Hey Rick like I say it's a rather crude drawing . The scissor end would be secured to a horizontal board which has the drawer slider mounted to it . So essentially two boards would be sliding together almost normally , other than the one would have the scissor attached to it .
Maybe it's back to four linear actuators lol . Like you say , she's gotta be stable.
Another crude drawing .it doesn't show the way the slides would really be connected to the scissors.
I think your right about stability though . This may be a wash 
I was thinking if the scissor parts were made of a few layers of 2by6 's that they might be fairly resistant to side to side deflection. As mentioned other sliders could be incorporated vertically to help with stability also .


----------



## rickjb (Nov 26, 2010)

Your second picture is what I thought you would be doing - so now you have confirmed that.

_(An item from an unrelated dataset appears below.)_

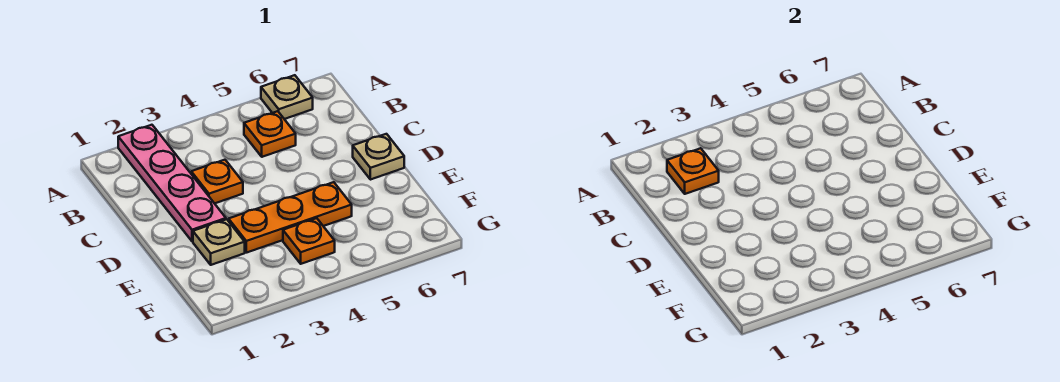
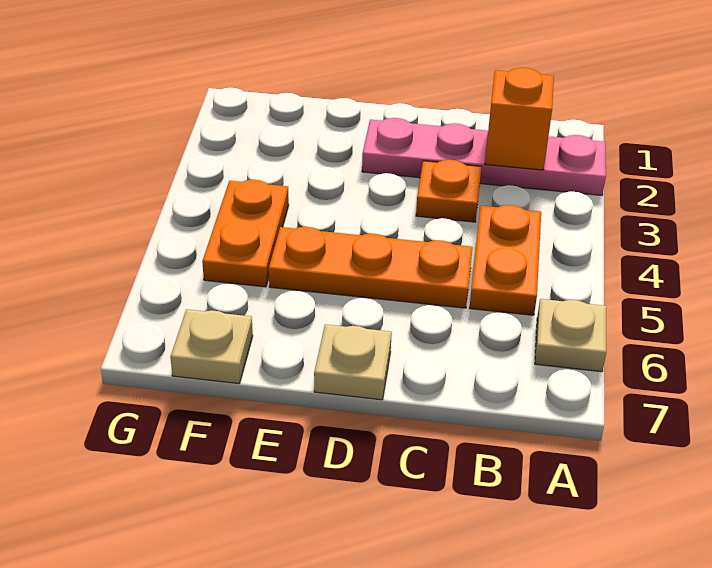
orange plate B2 level 2 -> orange brick B2 level 2
orange plate B5 level 1 -> orange plate B4:B5 level 1
tan plate E2 level 1 -> tan plate F7 level 1
orange plate E3:E5 level 1 -> orange plate C5:E5 level 1
orange plate F4 level 1 -> orange plate F4:F5 level 1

Throwing thoughts on the table - in lieu of drawer slides, what if you were to put a solid rod, threaded at both ends, thru some slotted wood at the lower and again at the upper ends of the sliding ends of the scissors? This could even be galvanized pipe. A bit of lithium grease and a hard stop on the inside (once up) would provide a solid fixture, I think. The scissored legs would have to be essentially one piece or cross braced to maintain true parallel movement so it doesn't rack. 

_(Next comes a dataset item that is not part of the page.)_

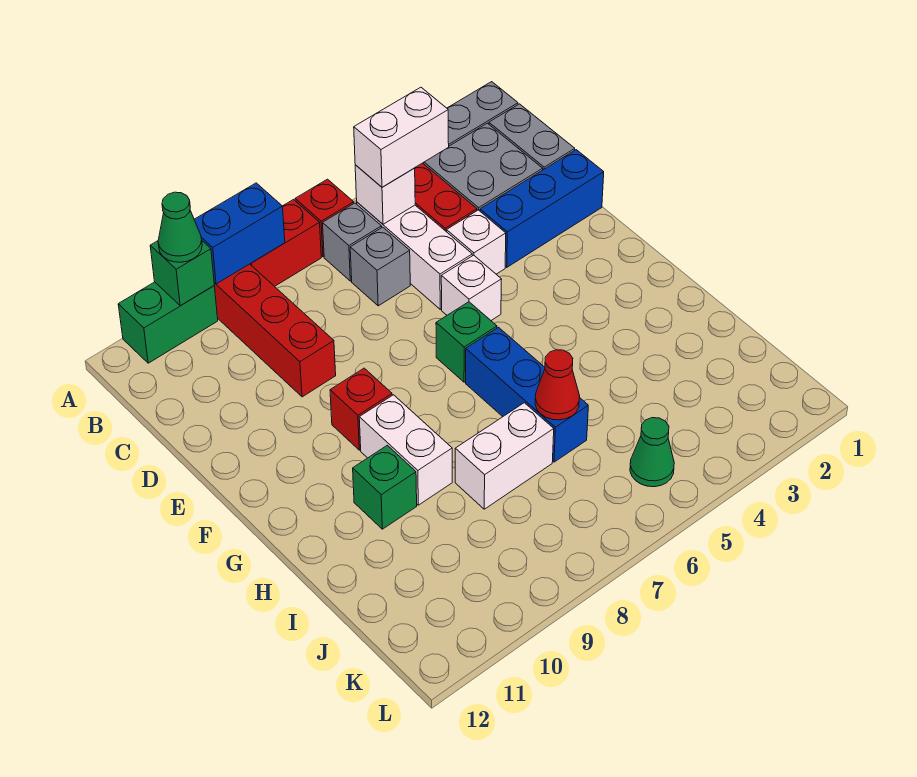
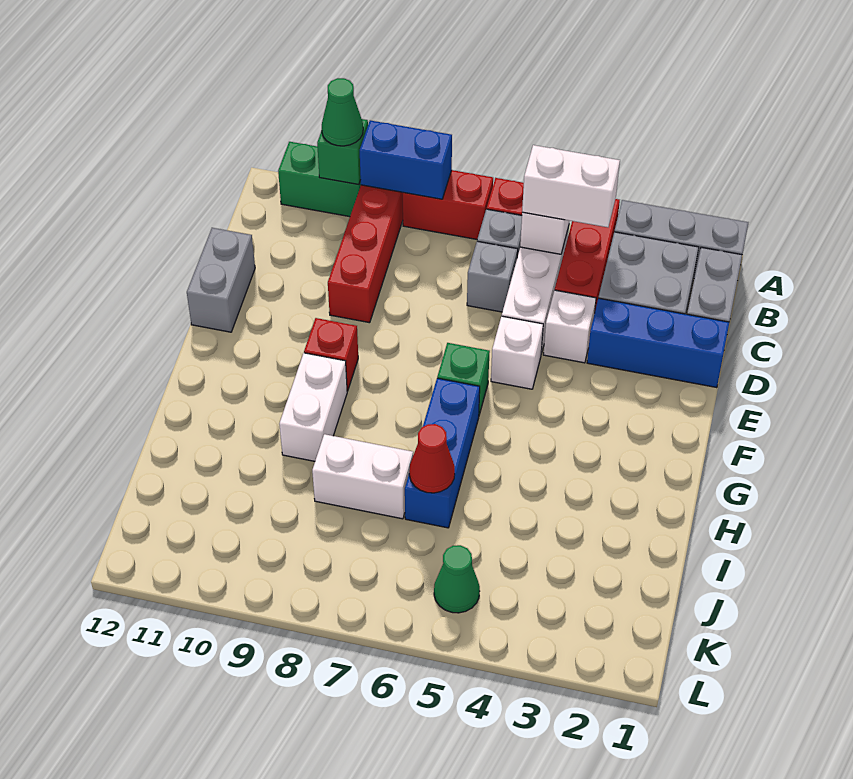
none -> grey brick D12:E12 level 1
green brick H10 level 1 -> none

Again - just 2 cents worth - but when I build things to work with in the shop, I build stout.


----------



## RainMan 2.0 (May 6, 2014)

rickjb said:


> Your second picture is what I thought you would be doing - so now you have confirmed that.
> 
> Throwing thoughts on the table - in lieu of drawer slides, what if you were to put a solid rod, threaded at both ends, thru some slotted wood at the lower and again at the upper ends of the sliding ends of the scissors? This could even be galvanized pipe. A bit of lithium grease and a hard stop on the inside (once up) would provide a solid fixture, I think. The scissored legs would have to be essentially one piece or cross braced to maintain true parallel movement so it doesn't rack.
> 
> Again - just 2 cents worth - but when I build things to work with in the shop, I build stout.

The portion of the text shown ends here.